Yes, ideally you'd prefer someone with this position to be overcollatorized and not simply ensure $1 = 1 tether. But that is the risk you take holding that stablecoin. Pick up DAI if you want an overcollatorized asset.

I just don't see the incentive for some of the other arguments out there - many imply they are just printing it and selling it for $0 I guess? Or is the argument they just siphon the money to another organization? Because that would be a more valid concern. There just seems to be this assumption that somehow someone is fronting or magically creating value from nothing. No, the market is by buying newly minted Tether on exchanges. That's where the funding comes from. How is this not obvious?

There is probably a lot more depth to this topic than I am aware of, but some of the top upvoted comments here just seem to be spewing nonsense.

tldr; If a stablecoin minter sells a newly minted coin for $1...then by definition there is now $1 available to back that coin. Stop conspiring where the funds are coming from. The worry should be how they are investing said collateral backing the coins from there.

eightysixfour4 years ago

> When they mint 1 Tether they sell it on an exchange for $1. They don't need anyone to upfront lock up $1 and then also sell it for $1...

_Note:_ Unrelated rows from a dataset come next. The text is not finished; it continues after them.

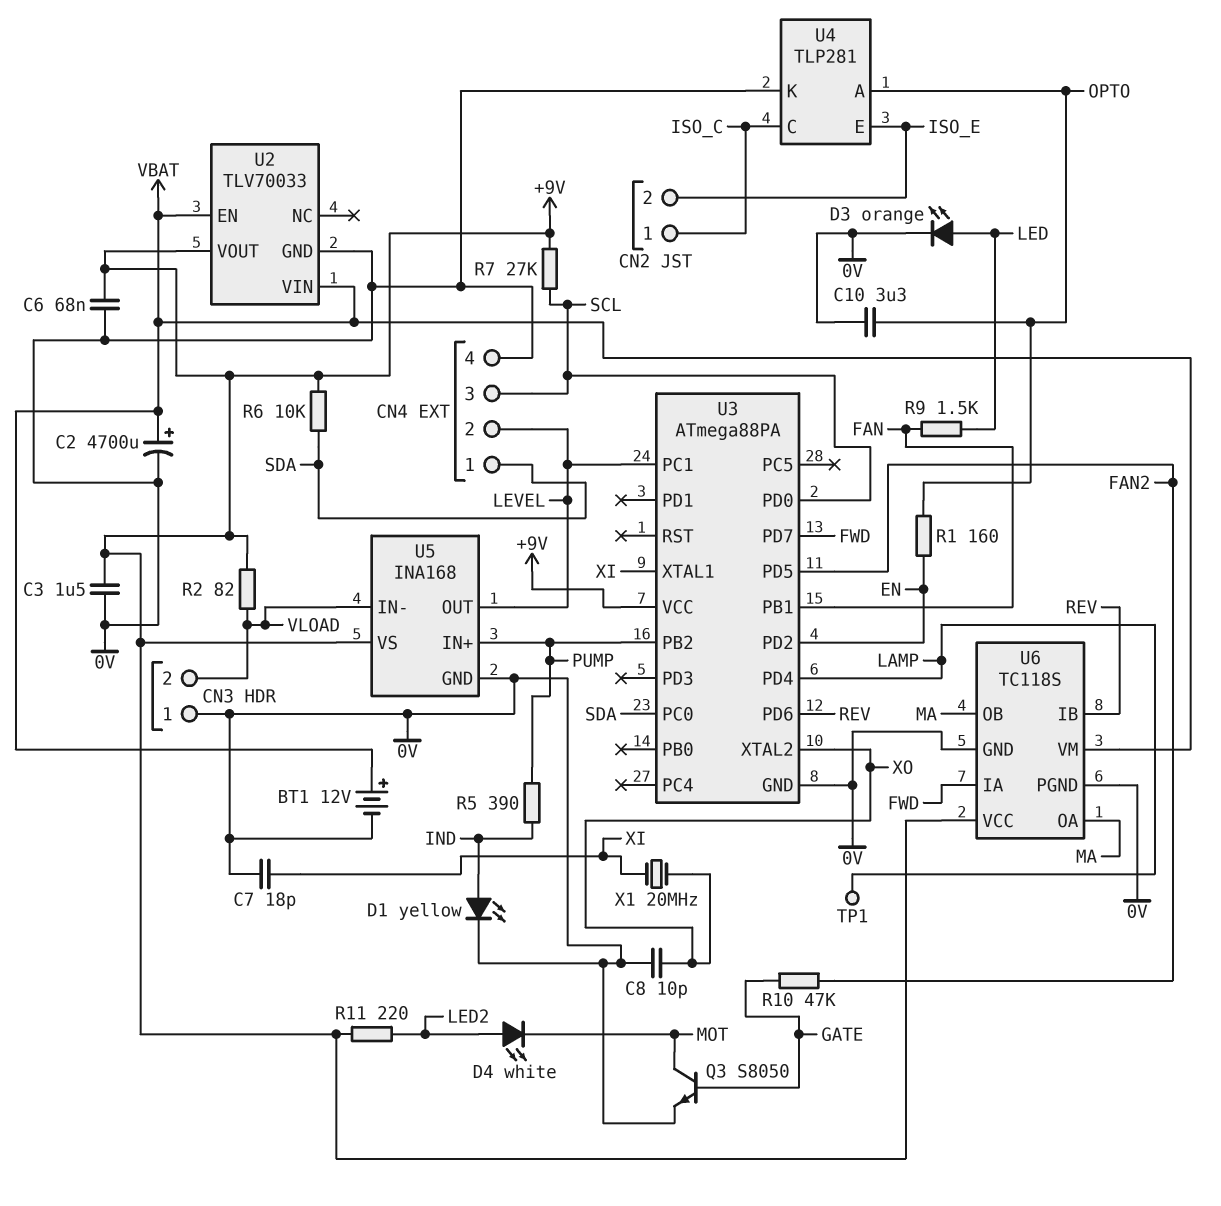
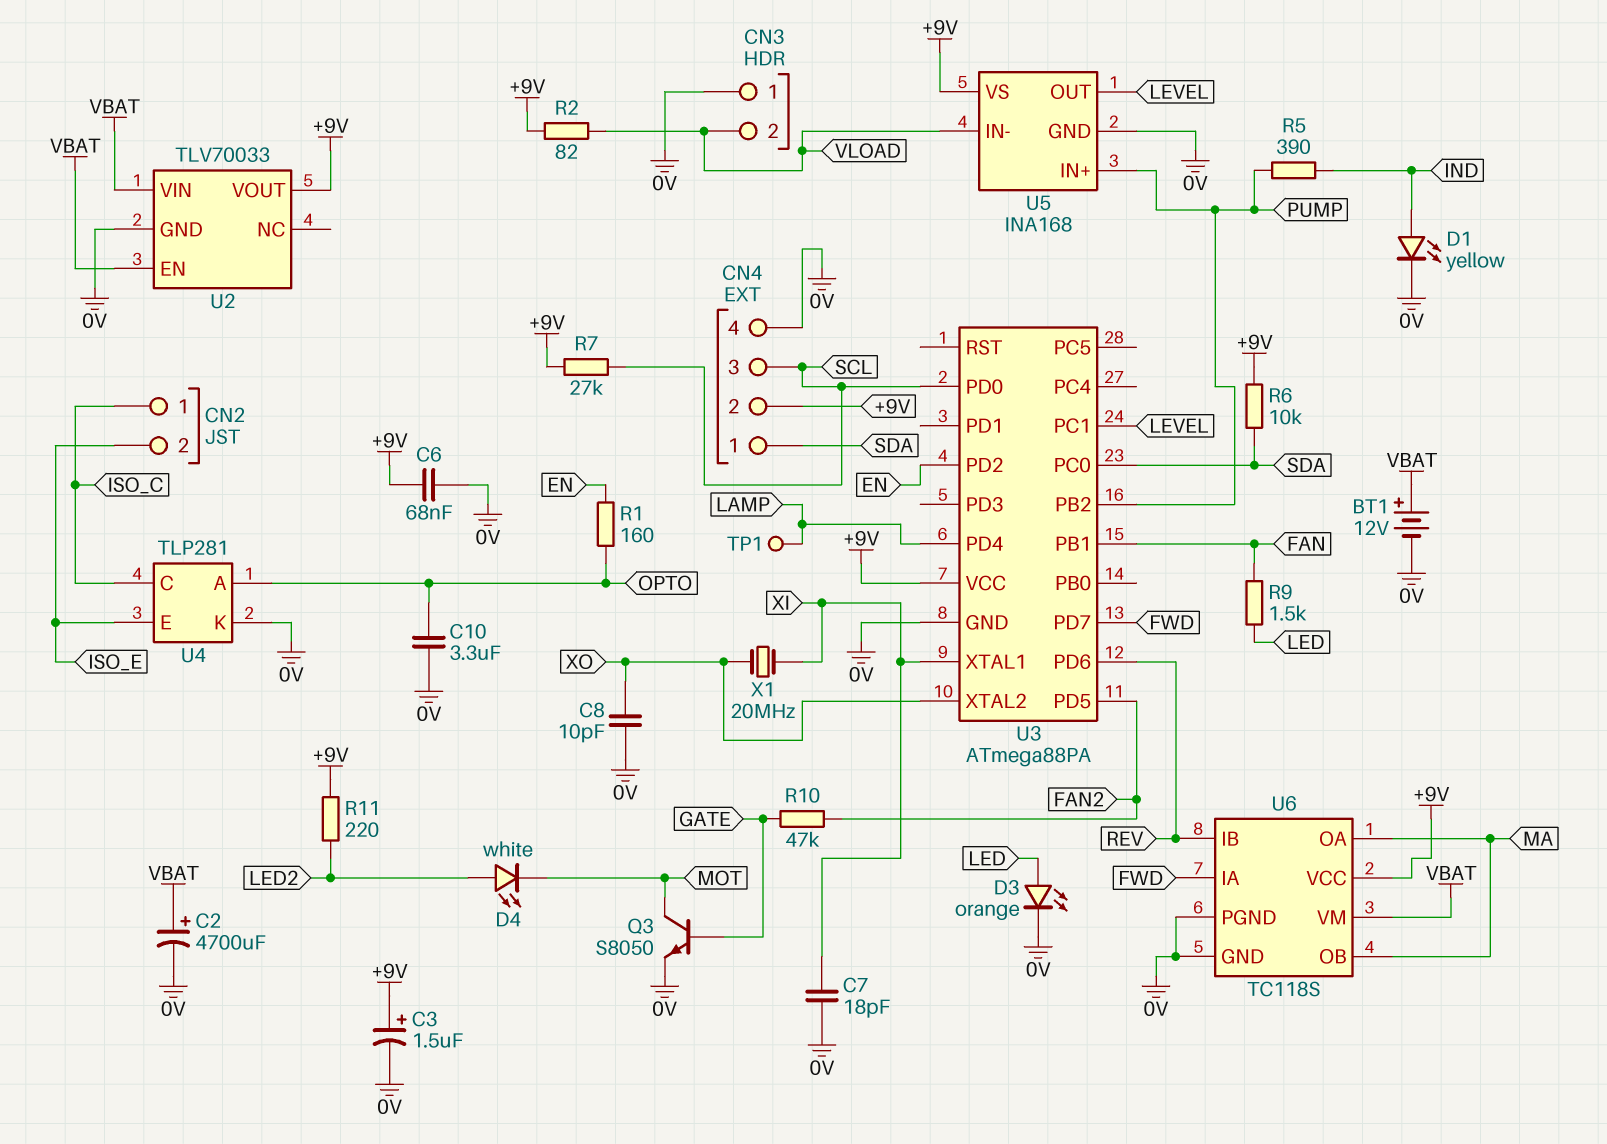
C3: 1.5uF (+9V, 0V) -> 1.5uF (plus +9V, minus 0V)
CN4 pin 2: LEVEL -> +9V

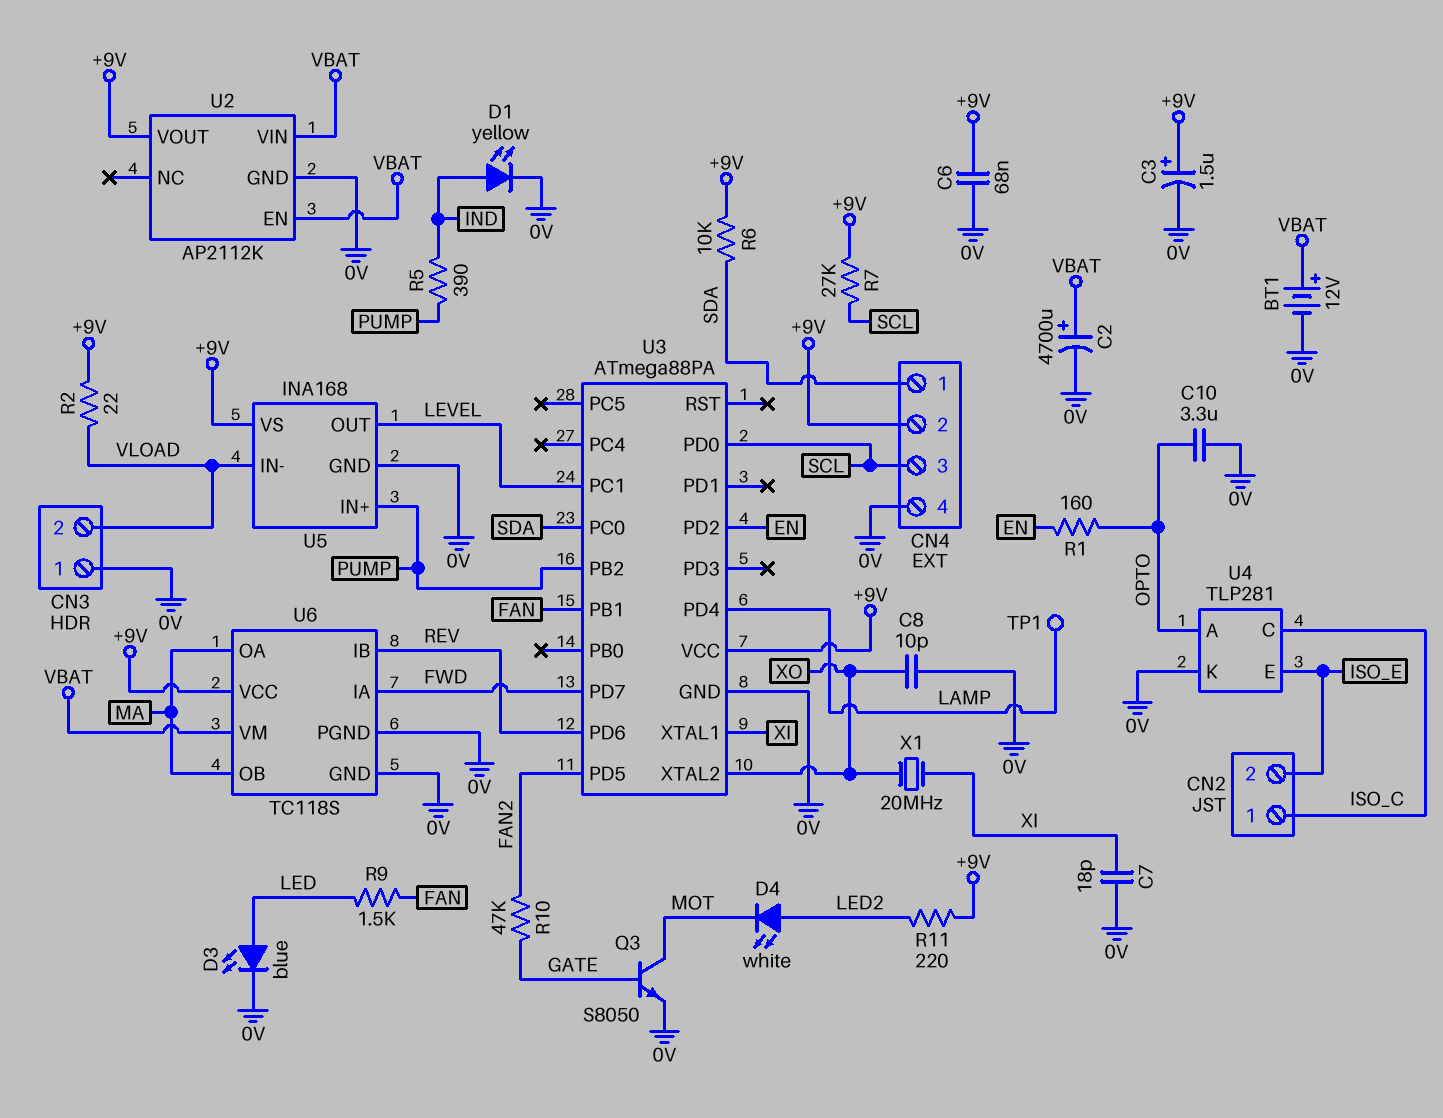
D3: LED orange (A LED, K 0V) -> LED blue (A LED, K 0V)
R2: 82 (+9V, VLOAD) -> 22 (+9V, VLOAD)
U2: TLV70033 -> AP2112K

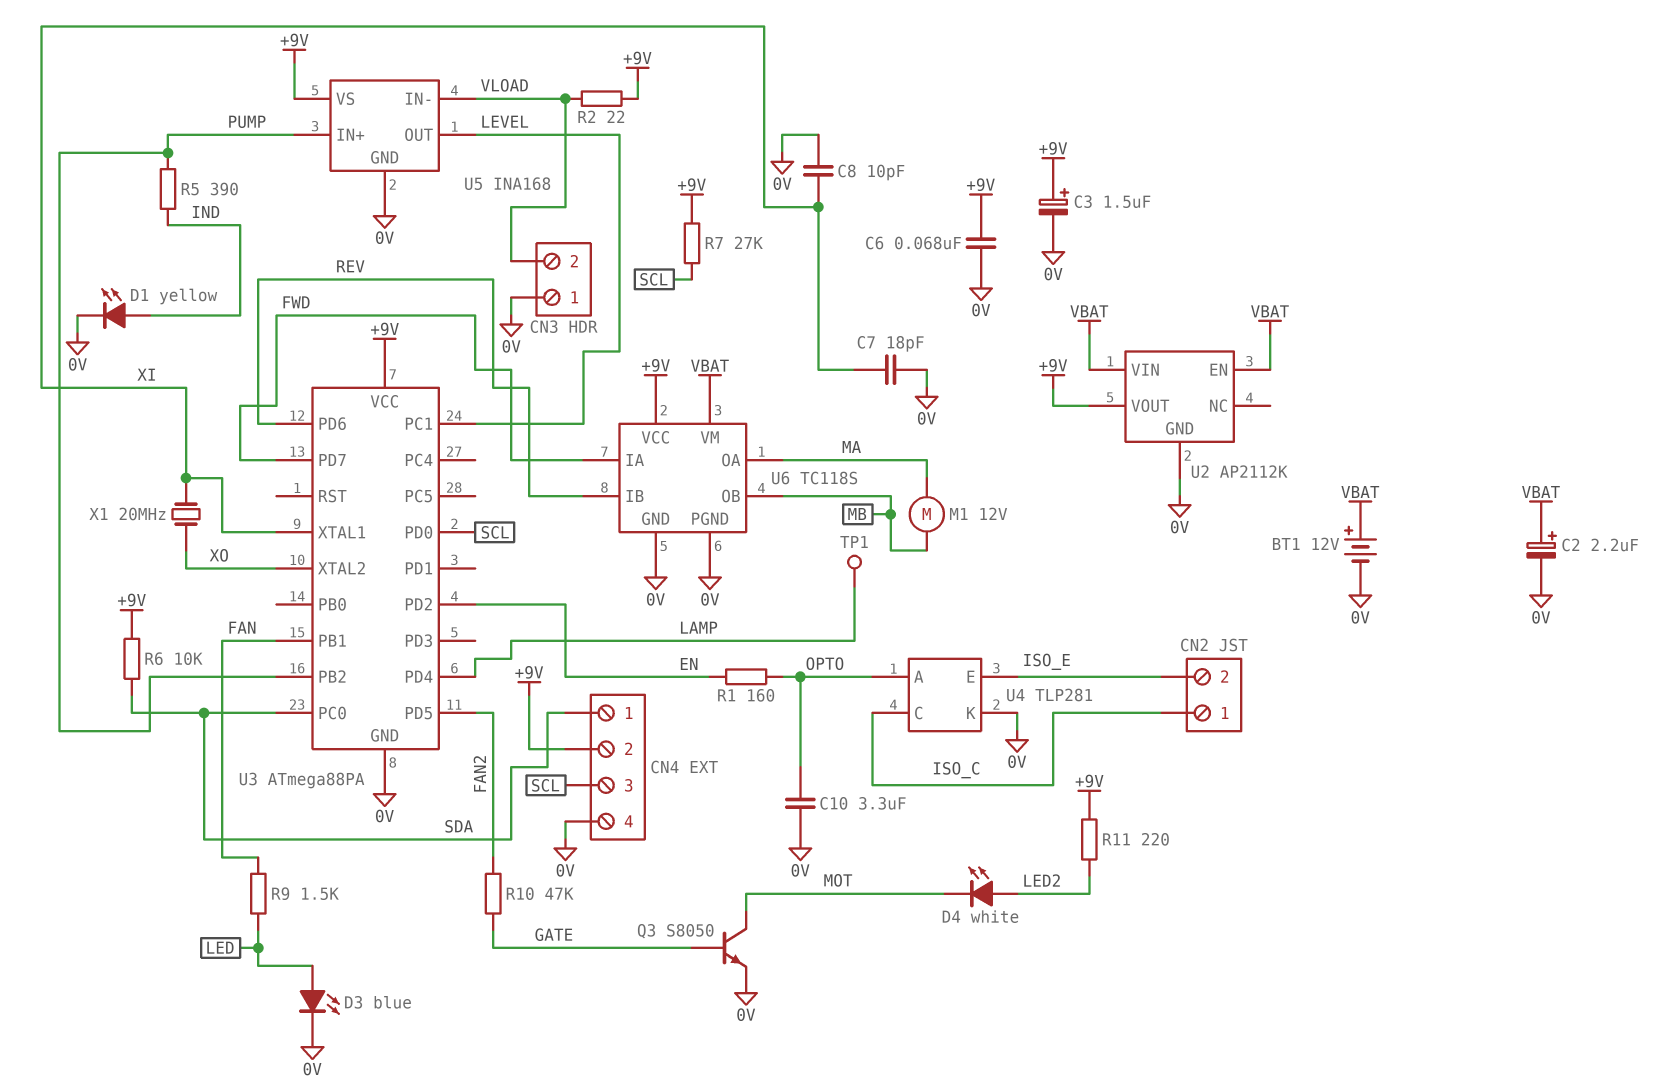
C2: 4700uF (plus VBAT, minus 0V) -> 2.2uF (plus VBAT, minus 0V)
C8: 10pF (0V, XO) -> 10pF (0V, XI)
M1: none -> motor 12V (MA, MB)
U6 pin OB: MA -> MB

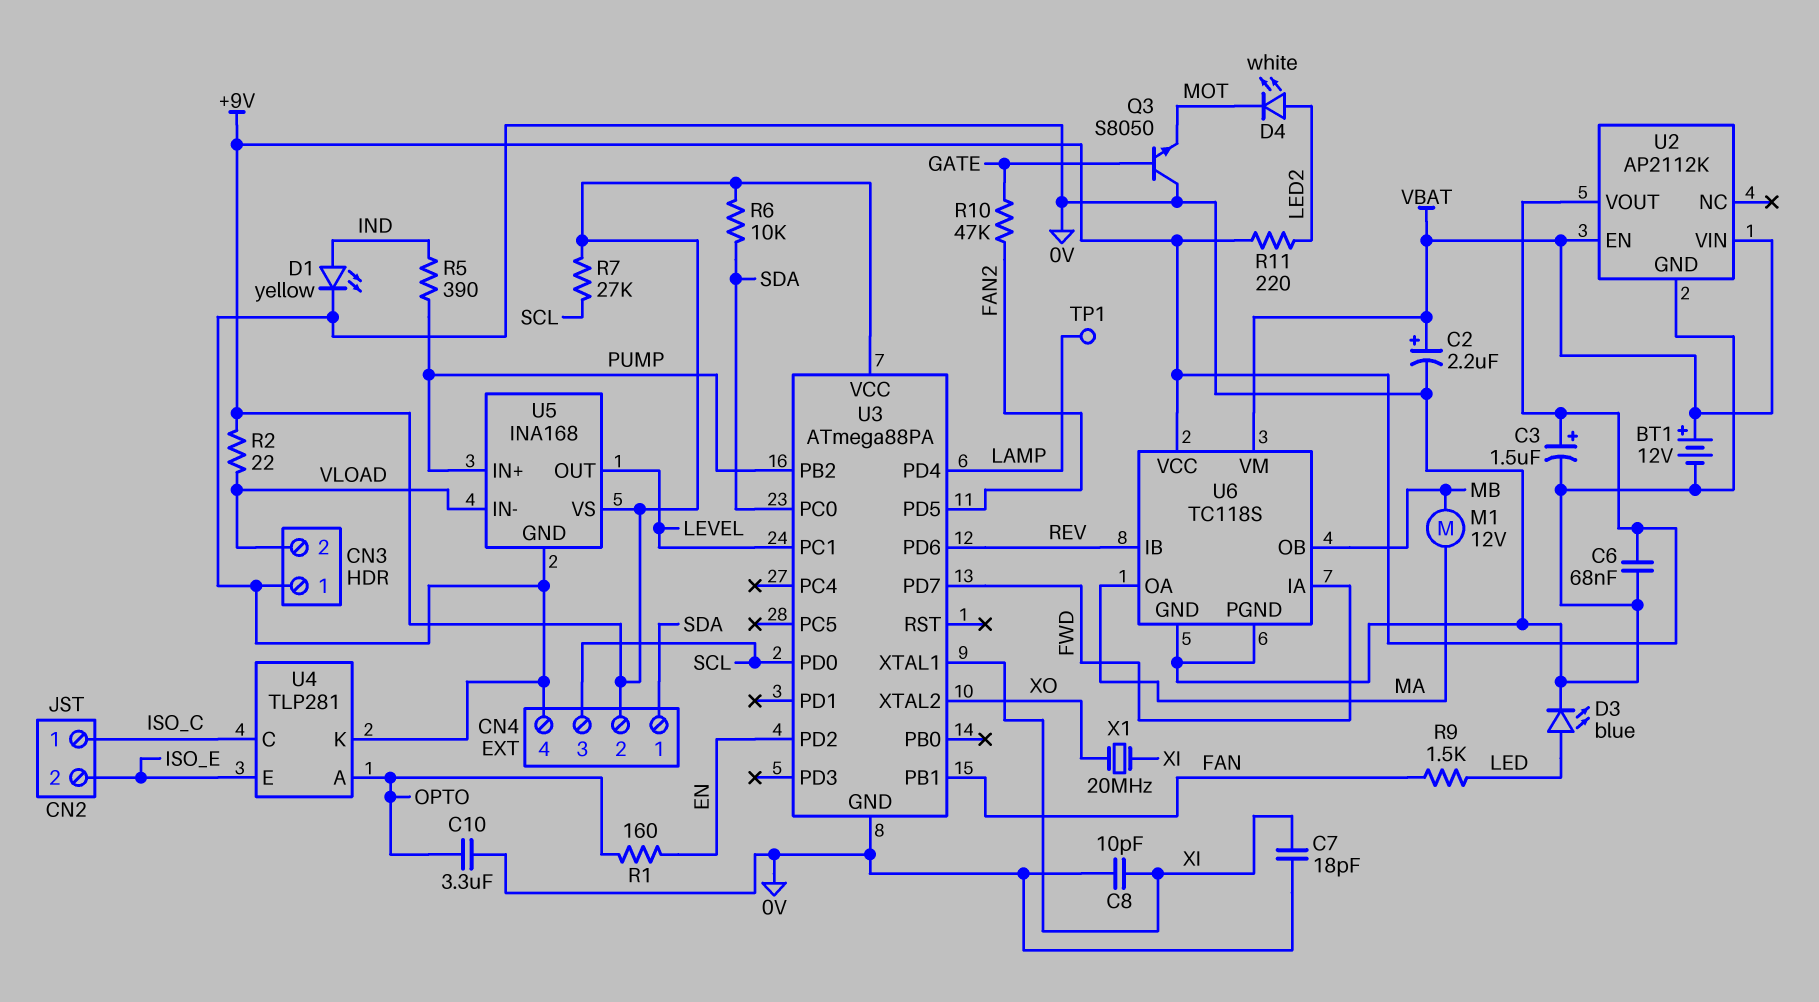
Q3: NPN S8050 (B GATE, C MOT, E 0V) -> NPN S8050 (B GATE, C 0V, E MOT)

According to the argument against Tether, your first principal here is wrong. In this argument, Tether mints a USDT and trades with someone who has bitcoin or other crypto and wants a stablecoin. What the trader believes they are getting is a coin which is 1:1 backed by USD. In this situation, it is not.

Tether gets bitcoin. Tether can then print more USDT which they trade for bitcoin at a higher price. They would then have an infinite money cheat for buying crypto assets (as long as people believe a USDT = $1) which enables them to drive the price of crypto upward.

Tether claims that the pattern is "Someone gives us USD, we give them Tether, they trade for whatever they want", this was provably false at some points in time.

hmcdona14 years ago

I think that does help clarify, but I'd say it also aligns with the point I was trying to make in some important ways. They are trading one USDT for $1 of value. If they keep that capitol invested in BTC and do hold only 1:1 in collatoral...no shit, that's is pretty damn reckless BUT they are making the promise that they have the capitol to back it. Given the exponential rise in BTC again this last year I'd be inclined to agree with them for now.

Claims that this process inflates the process of BTC seem far to exaggerated. It's reallocating value that was already there. Firstly, someone has to sell the BTC in order to buy the Tether with it so that argument is somewhat of a moot point. And if they are selling the BTC for USD or other fiat it's actually increasing the sell pressure of BTC against said fiat. It might open the opportunity for trades/swaps which could drive the price either direction faster...but it doesn't make value out of thin air.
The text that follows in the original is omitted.